Riceviamo e pubblichiamo

Così come nel passato, si ripropone il problema della carenza d’acqua potabile e, conseguentemente, del dilatamento dei turni di distribuzione, un dilatamento insopportabile per le famiglie, per gli esercizi commerciali, per gli alberghi e i B&B. La problematica è stata ampiamente affrontata e discussa da partiti politici, associazioni dei consumatori e, non ultimo, dalla Chiesa. Da tutti si sollecita il ritorno alla gestione pubblica risolvendo il contratto con l’attuale gestore privato accusato di inadempienze e inottemperanze. Facile a dirlo, difficile ad attuarlo. Nessuno, infatti, pone sull’altro piatto della bilancia le soluzioni necessarie. Ma come si può tornare alla gestione pubblica se il Comune non ha sorgenti proprie né tantomeno potabilizzatori e se le condotte che partono da Santo Stefano di Quisquina non sono nella sua disponibilità? Facile fare demagogia non avendo responsabilità alcuna sugli eventuali atti da compiere. Se si vuole effettivamente pubblicizzare l’acqua bisogna fare pressione sulla Regione, l’unica istituzione in grado di legiferare e di dare un nuovo corso alla gestione dell’acqua in Sicilia. Polemiche, prese di posizioni, comunicati non servono a nulla se non a dimostrare che ci si è.

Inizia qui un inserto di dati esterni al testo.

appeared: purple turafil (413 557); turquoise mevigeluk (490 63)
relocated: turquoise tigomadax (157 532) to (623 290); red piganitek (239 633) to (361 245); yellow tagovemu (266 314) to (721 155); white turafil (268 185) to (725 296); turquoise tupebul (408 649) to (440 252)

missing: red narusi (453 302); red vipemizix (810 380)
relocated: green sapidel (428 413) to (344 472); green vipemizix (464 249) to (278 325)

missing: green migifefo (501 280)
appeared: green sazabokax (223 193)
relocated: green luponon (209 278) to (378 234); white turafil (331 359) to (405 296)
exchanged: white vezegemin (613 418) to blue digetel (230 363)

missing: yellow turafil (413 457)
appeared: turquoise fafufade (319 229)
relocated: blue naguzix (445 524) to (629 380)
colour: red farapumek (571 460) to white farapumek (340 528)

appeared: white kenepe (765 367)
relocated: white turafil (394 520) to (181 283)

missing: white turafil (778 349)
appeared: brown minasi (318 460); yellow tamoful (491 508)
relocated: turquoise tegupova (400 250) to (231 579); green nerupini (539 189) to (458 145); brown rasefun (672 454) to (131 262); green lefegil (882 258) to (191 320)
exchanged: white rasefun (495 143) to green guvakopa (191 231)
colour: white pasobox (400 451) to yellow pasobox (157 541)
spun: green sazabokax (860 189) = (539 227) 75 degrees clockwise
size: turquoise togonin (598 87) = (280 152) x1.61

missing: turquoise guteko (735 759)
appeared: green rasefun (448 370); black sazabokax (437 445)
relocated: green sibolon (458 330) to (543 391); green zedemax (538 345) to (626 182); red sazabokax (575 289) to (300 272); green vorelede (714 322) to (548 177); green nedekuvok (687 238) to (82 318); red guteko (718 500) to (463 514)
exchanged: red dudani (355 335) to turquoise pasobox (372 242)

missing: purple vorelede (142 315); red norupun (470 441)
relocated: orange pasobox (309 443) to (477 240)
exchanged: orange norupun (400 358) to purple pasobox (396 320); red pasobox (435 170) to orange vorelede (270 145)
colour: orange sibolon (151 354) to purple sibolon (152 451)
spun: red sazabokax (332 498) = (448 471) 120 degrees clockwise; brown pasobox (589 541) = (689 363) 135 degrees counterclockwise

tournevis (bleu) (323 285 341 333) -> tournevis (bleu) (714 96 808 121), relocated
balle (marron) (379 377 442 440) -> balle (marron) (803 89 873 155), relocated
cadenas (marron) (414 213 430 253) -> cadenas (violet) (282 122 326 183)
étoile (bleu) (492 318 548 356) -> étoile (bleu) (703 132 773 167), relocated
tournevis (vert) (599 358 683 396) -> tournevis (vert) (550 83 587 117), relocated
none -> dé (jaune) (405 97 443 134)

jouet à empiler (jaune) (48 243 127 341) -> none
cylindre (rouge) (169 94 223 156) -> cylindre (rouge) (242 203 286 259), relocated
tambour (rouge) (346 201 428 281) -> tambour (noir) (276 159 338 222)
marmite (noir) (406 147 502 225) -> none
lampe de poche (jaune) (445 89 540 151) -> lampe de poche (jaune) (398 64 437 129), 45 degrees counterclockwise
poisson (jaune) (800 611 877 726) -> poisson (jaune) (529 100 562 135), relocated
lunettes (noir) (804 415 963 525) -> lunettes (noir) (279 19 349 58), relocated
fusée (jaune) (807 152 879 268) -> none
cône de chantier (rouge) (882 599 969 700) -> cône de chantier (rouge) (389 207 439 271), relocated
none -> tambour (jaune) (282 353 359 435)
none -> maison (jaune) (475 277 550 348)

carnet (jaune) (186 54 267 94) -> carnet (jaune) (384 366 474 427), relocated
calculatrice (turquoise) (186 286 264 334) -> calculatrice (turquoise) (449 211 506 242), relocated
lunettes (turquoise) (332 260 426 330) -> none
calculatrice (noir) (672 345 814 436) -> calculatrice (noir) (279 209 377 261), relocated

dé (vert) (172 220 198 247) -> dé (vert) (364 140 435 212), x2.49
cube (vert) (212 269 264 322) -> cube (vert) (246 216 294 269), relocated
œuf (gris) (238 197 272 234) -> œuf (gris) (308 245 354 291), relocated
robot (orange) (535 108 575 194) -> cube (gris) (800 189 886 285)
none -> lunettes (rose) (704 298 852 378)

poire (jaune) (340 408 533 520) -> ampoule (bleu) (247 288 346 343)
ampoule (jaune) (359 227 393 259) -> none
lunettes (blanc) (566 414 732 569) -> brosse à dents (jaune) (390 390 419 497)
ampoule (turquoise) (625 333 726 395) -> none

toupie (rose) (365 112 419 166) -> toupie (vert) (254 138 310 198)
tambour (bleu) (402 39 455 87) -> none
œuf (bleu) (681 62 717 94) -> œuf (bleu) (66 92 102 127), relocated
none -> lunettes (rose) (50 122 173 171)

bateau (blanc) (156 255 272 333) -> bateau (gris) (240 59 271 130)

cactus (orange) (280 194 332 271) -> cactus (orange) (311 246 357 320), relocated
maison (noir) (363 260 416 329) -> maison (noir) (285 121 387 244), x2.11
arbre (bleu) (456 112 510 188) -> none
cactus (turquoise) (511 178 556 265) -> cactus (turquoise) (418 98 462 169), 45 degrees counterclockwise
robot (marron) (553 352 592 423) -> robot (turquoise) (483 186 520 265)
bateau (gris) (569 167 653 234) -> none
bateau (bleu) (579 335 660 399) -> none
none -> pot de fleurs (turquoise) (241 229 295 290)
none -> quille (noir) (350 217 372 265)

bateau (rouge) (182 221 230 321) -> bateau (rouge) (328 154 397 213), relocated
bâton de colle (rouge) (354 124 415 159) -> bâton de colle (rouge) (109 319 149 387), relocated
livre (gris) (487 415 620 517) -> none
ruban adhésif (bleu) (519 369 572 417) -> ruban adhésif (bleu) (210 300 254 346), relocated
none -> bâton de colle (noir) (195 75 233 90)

Oggi l’unico appello che si può lanciare è quello di far rispettare quanto sottoscritto durante l’amministrazione Manganella presso l’assemblea dell’ATI, cioè ridurre le tariffe (competenza che spetta ai sindaci) e installare i contatori per pagare tutti in base agli effettivi consumi. Pagando tutti è ovvio che si pagherà di meno.

Per quanto riguarda i disagi di questi giorni si potrebbe studiare un sistema, che spetta in ogni caso all’assemblea dei sindaci, per ridurre i costi della bolletta proporzionalmente ai giorni di ritardo dell’erogazione idrica.